Director Lisa Immordino Vreeland assembles a mosaic of moods and beautiful imagery to detail the friendship between playwright Tennessee Williams and author Truman Capote, two literary icons whose work has been heavily assimilated into public consciousness over the past century, whether through Oscar-winning film adaptations, countless theatre productions and even part of school curriculums the world over.

A documentary where one can extract a plethora of poignant quotes, Vreeland arbitrarily parallels their individual life trajectories and interlinks them with moments from their fluctuating friendship. Using their memoirs as a source, Vreeland accompanies them with seamlessly interwoven, stylised montages of archival footage, TV interviews, movie scenes, letters and photo stills.
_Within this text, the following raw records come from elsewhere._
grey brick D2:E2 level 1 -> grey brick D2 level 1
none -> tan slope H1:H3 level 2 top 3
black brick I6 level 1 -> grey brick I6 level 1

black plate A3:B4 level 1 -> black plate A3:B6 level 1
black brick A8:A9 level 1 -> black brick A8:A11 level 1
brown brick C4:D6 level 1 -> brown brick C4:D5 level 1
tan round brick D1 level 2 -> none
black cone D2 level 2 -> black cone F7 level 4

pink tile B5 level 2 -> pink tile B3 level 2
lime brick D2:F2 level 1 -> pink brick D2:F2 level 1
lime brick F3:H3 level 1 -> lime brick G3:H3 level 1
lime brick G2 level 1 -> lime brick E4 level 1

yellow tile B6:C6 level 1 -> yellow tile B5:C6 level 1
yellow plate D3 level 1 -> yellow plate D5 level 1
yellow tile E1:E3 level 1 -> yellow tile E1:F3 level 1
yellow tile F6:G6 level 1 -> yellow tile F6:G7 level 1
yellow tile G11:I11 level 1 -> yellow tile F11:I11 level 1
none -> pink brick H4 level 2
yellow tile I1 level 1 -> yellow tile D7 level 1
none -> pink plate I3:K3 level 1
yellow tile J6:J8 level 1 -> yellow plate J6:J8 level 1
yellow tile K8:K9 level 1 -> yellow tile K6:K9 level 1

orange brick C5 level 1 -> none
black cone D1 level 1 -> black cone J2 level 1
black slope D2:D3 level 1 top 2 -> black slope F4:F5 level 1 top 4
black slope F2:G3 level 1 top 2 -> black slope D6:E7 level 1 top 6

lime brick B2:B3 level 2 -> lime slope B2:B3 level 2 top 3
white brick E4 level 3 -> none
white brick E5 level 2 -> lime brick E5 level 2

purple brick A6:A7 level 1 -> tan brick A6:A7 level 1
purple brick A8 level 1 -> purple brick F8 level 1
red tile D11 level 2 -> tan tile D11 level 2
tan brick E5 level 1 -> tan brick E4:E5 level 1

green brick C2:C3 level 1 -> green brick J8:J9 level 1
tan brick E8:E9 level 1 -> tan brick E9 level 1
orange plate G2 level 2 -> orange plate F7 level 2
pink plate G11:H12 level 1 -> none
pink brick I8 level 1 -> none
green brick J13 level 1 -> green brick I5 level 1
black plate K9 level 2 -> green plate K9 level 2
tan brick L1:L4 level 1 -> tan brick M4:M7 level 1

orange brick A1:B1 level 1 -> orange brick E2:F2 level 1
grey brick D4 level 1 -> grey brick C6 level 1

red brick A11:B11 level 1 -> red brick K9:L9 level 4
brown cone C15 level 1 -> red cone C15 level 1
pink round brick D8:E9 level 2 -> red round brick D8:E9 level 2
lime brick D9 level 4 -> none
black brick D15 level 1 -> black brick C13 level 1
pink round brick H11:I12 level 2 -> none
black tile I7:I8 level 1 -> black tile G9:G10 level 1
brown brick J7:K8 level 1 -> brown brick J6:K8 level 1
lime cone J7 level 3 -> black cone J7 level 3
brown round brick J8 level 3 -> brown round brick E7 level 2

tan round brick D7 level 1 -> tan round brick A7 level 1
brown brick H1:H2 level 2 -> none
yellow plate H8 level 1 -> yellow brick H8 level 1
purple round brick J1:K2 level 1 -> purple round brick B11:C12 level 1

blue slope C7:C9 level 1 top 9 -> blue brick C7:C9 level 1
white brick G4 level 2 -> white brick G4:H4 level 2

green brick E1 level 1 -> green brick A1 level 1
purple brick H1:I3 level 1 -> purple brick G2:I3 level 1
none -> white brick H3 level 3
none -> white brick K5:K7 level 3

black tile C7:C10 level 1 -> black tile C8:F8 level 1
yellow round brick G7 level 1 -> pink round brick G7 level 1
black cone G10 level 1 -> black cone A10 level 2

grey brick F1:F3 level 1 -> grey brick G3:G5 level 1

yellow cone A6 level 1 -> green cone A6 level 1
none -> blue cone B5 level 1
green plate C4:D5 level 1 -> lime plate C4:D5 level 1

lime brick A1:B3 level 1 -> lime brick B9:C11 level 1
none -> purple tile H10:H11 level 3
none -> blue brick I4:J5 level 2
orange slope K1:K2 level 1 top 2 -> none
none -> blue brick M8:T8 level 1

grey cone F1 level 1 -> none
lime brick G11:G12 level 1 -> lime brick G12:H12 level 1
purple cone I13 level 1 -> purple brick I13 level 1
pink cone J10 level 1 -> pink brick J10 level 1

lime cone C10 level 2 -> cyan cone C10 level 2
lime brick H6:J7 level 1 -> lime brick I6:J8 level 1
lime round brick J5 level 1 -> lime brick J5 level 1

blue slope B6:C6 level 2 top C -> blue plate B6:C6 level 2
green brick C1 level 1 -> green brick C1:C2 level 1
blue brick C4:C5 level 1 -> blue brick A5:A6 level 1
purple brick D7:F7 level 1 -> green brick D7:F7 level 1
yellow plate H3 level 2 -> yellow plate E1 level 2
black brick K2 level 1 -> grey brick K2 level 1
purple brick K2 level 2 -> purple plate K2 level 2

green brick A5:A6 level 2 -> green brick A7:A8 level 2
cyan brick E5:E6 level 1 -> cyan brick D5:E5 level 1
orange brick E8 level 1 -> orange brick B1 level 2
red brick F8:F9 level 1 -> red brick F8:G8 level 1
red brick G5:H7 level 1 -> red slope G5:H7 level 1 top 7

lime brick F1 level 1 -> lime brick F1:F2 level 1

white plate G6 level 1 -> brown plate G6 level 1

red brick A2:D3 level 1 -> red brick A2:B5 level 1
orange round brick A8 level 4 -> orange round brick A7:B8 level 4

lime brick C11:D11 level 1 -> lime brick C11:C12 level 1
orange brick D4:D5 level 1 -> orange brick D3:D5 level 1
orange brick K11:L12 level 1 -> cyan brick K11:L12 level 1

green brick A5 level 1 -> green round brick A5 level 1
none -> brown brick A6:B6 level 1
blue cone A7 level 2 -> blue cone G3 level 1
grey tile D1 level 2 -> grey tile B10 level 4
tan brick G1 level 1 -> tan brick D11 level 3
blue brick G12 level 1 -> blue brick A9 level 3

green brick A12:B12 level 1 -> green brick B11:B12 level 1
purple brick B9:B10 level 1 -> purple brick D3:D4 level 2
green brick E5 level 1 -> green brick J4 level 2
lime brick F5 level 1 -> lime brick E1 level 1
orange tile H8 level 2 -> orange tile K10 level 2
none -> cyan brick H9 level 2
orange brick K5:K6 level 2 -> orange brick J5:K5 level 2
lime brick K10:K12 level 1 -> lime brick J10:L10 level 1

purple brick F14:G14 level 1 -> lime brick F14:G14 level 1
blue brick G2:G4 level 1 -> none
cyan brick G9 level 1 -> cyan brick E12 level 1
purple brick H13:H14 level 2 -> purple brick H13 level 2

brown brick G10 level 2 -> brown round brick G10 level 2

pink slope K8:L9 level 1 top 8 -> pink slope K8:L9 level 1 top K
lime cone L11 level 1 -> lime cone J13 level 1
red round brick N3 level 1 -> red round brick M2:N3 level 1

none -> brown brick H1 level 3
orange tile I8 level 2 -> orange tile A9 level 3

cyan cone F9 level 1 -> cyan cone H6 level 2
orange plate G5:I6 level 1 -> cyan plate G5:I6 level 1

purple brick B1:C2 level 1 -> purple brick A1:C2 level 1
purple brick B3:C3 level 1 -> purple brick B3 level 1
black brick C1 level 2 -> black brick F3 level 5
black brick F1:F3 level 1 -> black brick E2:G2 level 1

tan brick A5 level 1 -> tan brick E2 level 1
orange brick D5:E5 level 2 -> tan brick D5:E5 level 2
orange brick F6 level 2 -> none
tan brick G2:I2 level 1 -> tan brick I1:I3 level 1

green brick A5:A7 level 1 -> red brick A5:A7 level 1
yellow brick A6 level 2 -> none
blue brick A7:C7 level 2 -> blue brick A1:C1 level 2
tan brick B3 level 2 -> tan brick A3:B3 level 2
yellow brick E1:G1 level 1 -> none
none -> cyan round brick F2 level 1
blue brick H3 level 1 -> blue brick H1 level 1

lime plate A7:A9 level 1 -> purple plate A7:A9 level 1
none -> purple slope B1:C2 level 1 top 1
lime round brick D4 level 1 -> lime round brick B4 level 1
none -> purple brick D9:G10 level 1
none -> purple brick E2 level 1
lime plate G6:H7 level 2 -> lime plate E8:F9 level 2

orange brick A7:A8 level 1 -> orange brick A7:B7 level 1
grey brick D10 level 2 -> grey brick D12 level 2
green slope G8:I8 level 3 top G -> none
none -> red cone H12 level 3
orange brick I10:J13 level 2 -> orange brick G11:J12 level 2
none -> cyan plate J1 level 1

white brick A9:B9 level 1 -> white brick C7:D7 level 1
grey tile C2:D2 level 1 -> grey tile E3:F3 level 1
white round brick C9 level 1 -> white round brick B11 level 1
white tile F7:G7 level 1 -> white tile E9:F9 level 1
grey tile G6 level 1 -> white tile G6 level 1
Voiced by Jim Parsons (as Capote) and Zachary Quinto (as Williams), both emulating their refined southern drawls; their accents inject a theatricality to proceedings.

It’s still unfathomable to think that at the time their work was so widely accepted. Two men who in their conservative times wore their sexuality on their sleeve, dallied with dark themes, and produced more honest, nuanced stories and characterisations than was accustomed to. With refreshing candour, they divulge openly about their own quirks, their contemplations on sex, love, strained family relations, as well as their battles with depression and addiction. They congruently talk of their writing as an obsession, an escapism from their troubled existence, as Williams affirms “I write, as everyday life is unsatisfactory”.

Admittedly, you never get the full sense of their friendship. The cutting banter, the occasional mention of each other in diary entries, and the sporadic trips abroad signal to a more intermittent friendship, rather than something continuous and lifelong. Coupled by a dearth of any footage of them together in later life, their closeness feels more mythologised than real. Nonetheless, this is an exemplar piece of poetic style documentary filmmaking, meticulously crafted and mesmerising to watch.

RATING: 4/5


INFORMATION

CAST: Jim Parsons, Zachary Quinto, Truman Capote, Tennessee Williams

DIRECTOR: Lisa Immordino Vreeland

SYNOPSIS: The work, lives and personal journeys of two iconic American artists coalesce with creative combustion in this innovative dual-portrait documentary.